While not every civil lawsuit requires a party to hire an expert, there are some instances where an expert’s opinion and testimony are vital to the case’s outcome. For example, if a plaintiff is making medical malpractice claims against a doctor or hospital, he or she will likely hire a medical expert to help support those claims. Likewise, in a product liability lawsuit, a party would generally need to hire some sort of expert to help prove that there was in fact a design or manufacturing defect. The vital nature of these experts’ testimony means that if for some reason those experts’ opinions are barred, the plaintiff will have an extremely difficult time proving the defendant’s negligence.
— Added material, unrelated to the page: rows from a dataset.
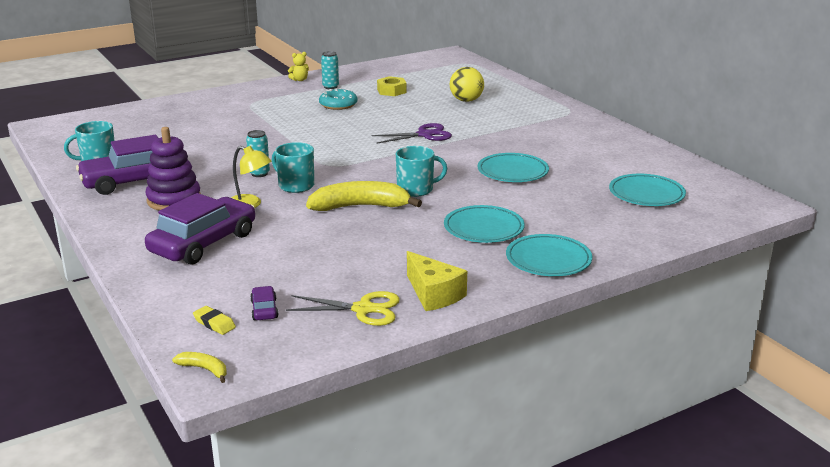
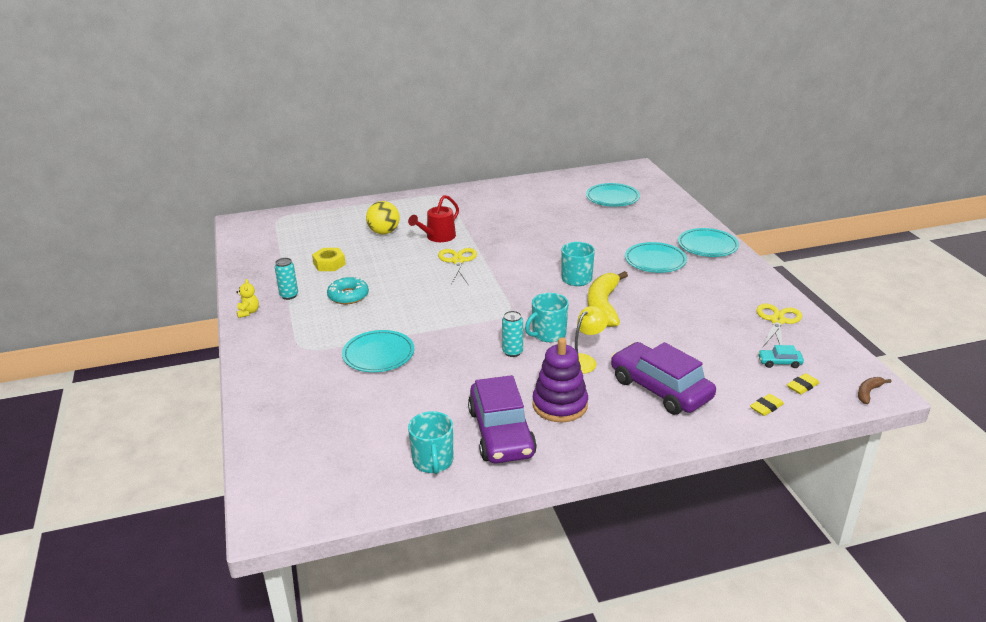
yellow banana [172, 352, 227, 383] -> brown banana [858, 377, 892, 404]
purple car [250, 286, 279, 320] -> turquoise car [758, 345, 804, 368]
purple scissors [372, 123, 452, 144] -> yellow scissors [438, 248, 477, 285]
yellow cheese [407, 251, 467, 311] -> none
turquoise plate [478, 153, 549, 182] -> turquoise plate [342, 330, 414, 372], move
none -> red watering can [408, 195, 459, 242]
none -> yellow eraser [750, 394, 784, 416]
This is exactly what happened in the product liability lawsuit of Raymond Bielskis v. Louisville Ladder, Inc., No. 10-1194 (November 18, 2011). Bielskis filed a lawsuit against Louisville Ladder in which he claimed that its scaffolding design was defective and caused his work injury. In order to prove his claims, Bielskis’s attorneys had hired an engineering expert. After the trial court barred the engineering expert’s testimony, Bielskis filed an appeal in which he asked the court to reinstate his expert’s testimony.
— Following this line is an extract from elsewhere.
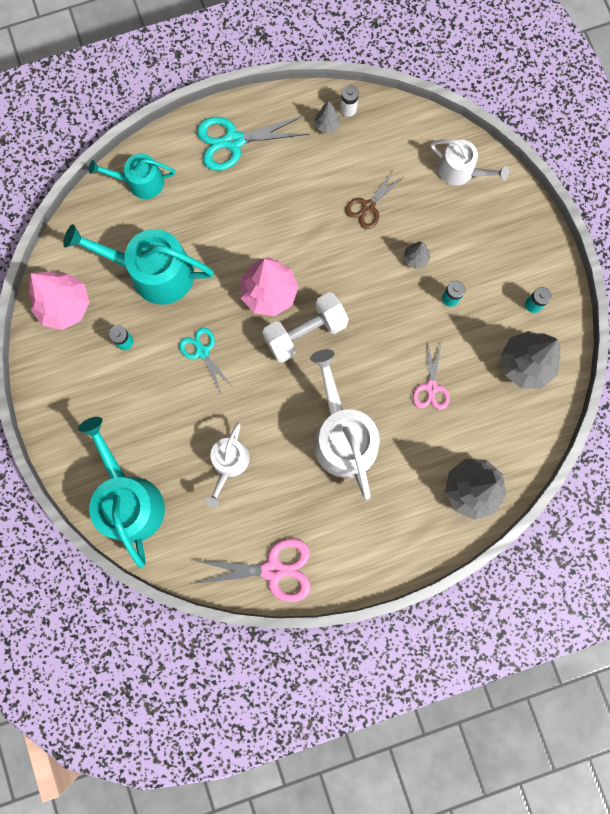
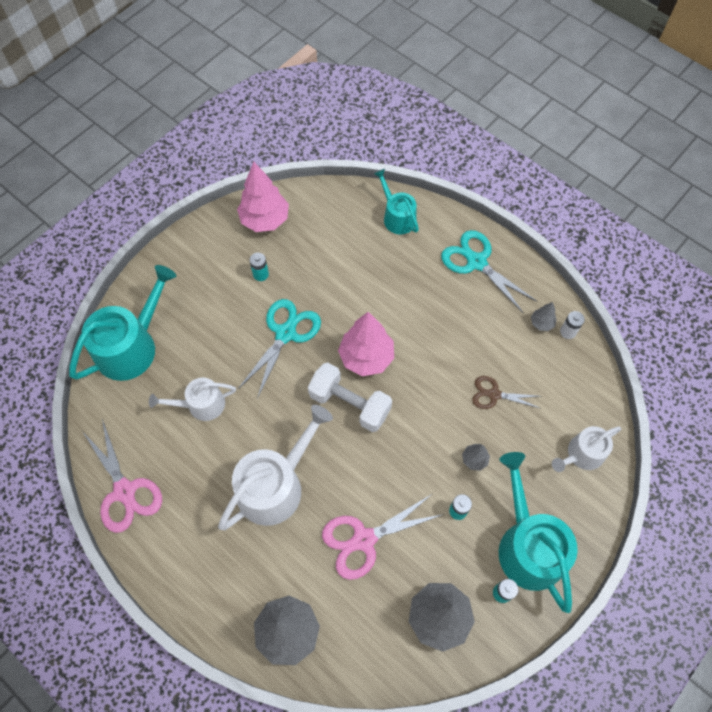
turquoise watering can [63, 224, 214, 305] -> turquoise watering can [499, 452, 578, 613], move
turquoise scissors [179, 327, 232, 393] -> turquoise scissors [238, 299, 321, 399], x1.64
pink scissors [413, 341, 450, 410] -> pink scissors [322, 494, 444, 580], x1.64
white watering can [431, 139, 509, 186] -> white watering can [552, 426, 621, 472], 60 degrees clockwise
Bielskis arose out of a fall Bielskis had while using a scaffold constructed by Louisville Ladder. Bielskis had originally purchased the scaffold in 1997 while working as an acoustical ceiling carpenter for R.G. Construction. During that time, Bielskis was responsible for providing the equipment and scaffolding for most of his jobs. However, in 2001, Bielskis began working for International Decorators, who generally supplied its workers with scaffolding equipment. As a result, Bielskis rarely used his Louisville Ladder scaffold after switching employers in 2001.
Then in 2005, Bielskis decided to use his Louisville Ladder scaffold on a job. Bielskis inspected the scaffold’s condition before using it; however, not noting any problems, Bielskis determined it was safe to use. But when he placed his weight onto one of the scaffold’s caster stems, the scaffold broke and collapsed. Bielskis fell and injured himself; that scaffolding injury is the subject of the current lawsuit.